As eleições do ano 52 depois de Roma
9.600.581 Eleitores inscritos
6.043.567 Eleitores em abstinência (63%)


Pequenos partidos
Partido dos votos brancos – 164.877*
Movimento da Laurinda – 52.924
MRPP – 43.037
Partido da Terra – 23.378
Movimento do Carlos – 21.647
Partido da Manuela – 16.951
Partido monárquico – 13.774
Partido endireita – 13.026
Partido da Carmelinda – 5.094


*Numero alterado de 71.151 – valor de votos nulos e não de brancos – por volta das 22H hoje. Na casa das centenas (e só) outros valores não acertam, mas que se lixe, retirei-os esta manhã do Diário de Noticias. Quem referiu o valor certo, abrindo-me os olhos, foi o Dr.
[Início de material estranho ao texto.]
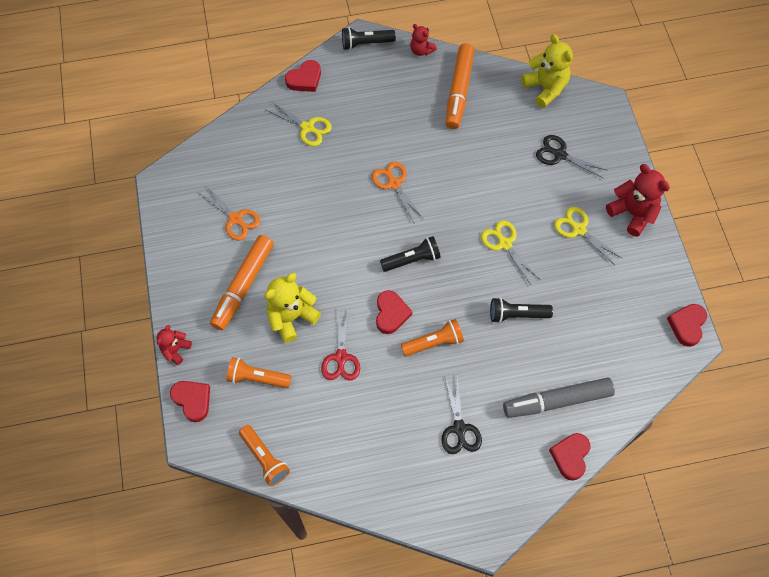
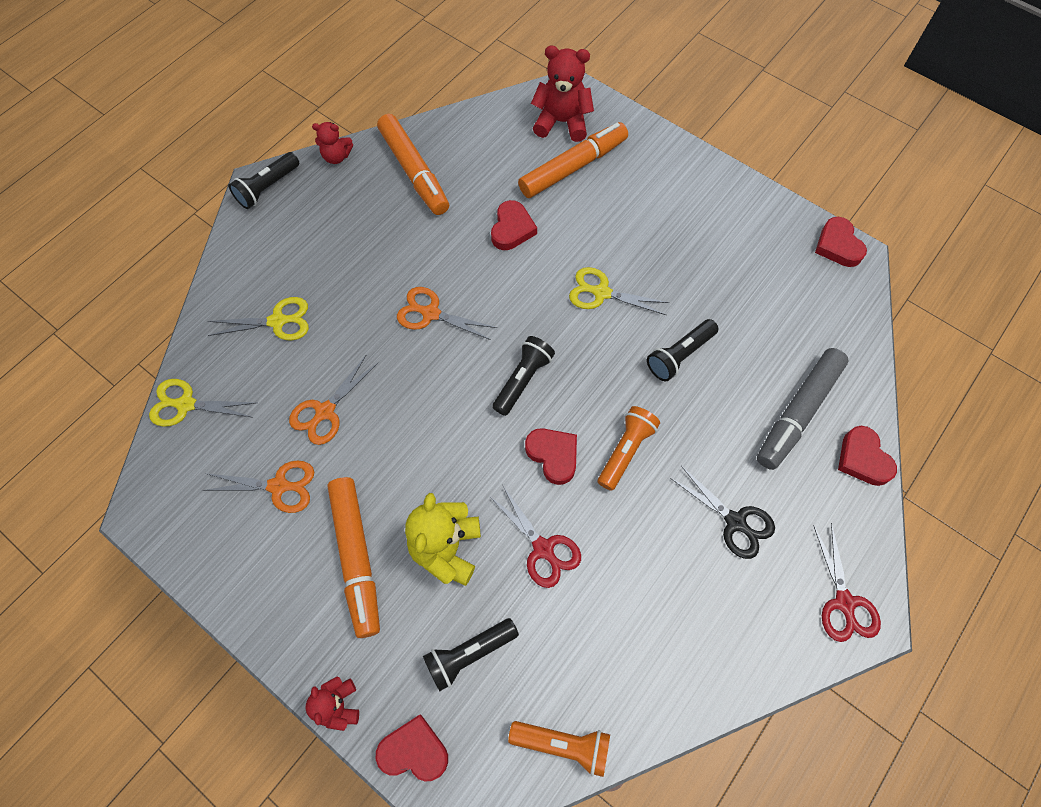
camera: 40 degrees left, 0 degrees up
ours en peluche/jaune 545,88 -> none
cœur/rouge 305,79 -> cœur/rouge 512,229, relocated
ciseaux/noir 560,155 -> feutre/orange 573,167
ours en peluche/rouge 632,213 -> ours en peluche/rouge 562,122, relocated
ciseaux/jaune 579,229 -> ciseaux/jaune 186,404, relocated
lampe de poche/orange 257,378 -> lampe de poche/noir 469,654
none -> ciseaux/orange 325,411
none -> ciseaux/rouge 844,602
Alberto Martins, líder para lamentar do PS, ao também notar na tv, a dimensão dele, ligando-a ao afastamento crescente entre a população e a politica.
Dizia que é preciso "reaproximar" as pessoas da política, como se fosse possivel pegar na "coisa" e empurra-la para ao pé das pessoas. O Dr. Alberto tá cego - ou finge que tá – e não distingue aquilo que desclassifica a politica, que não são metros ou milímetros, são puras e simples aldrabices. É o puro e simples descrédito, consequência de atitudes como a sua, quando há ano e meio, anulou o projecto de lei anti-corrupção de Cravinho – entretanto despachado para uma gaiola dourada.